Cumulo di discipline che può esser esemplificato nel modo seguente. A fronte della prospettata difficoltà di far coincidere il corrispettivo contrattuale con la corretta applicazione della regolazione tariffaria stabilità dall’Autorità senza incorrere in profili di conflittualità con alcune norme del codice dei contratti, nella menzionata sentenza si legge che “il requisito della necessaria coerenza del corrispettivo del contratto di servizio al metodo tariffario, lungi dall’essere incompatibile con il rimedio tipico e tipizzato di gestione delle sopravvenienze previsto dall’art. 60 del codice (la revisione dei prezzi) aggiunge, invece, ad esso gli ulteriori e specifici rimedi propri della disciplina regolatoria, aventi la medesima finalità di riequilibrio dell’assetto negoziale perturbato.”

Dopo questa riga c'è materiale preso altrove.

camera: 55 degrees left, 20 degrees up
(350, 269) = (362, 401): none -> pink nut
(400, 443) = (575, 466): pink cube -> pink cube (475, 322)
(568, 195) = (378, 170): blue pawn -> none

In altri termini, si “verifica, in sostanza, un cumulo di rimedi -legali, convenzionali e regolatori – tutti funzionali al ripristino o al mantenimento dell’equilibrio contrattuale, a tutela non solo dell’operatore economico, ma anche degli utenti del servizio.”

Il grado di complessità del settore dei rifiuti è indubbiamente molto elevato, tra spinte concorrenziali, laboriose programmazioni pubbliche, evoluzioni tecnologiche, crescente esigenza di mitigazione degli impatti ambientali, bilanciamenti sempre più difficili tra esigenze di contenimento della spesa all’utenza, cittadini e imprese, da un lato, e richieste di livelli qualitativi sempre più alti rivolte ai gestori del servizio, dall’altro. A tutto questo si aggiunga la grande incertezza sulle quotazioni dei materiali recuperati, da un alto, e quella sullo scenario macroeconomico internazionale, con possibili spinte inflazionistiche in grado di alterare repentinamente i costi degli input produttivi.

Difficile dire che non serva un cumulo di rimedi (e, perché no, di competenze adeguate a metterli correttamente in opera) per evitare che tornino a presentarsi, nel nostro Paese, i cumuli di rifiuti.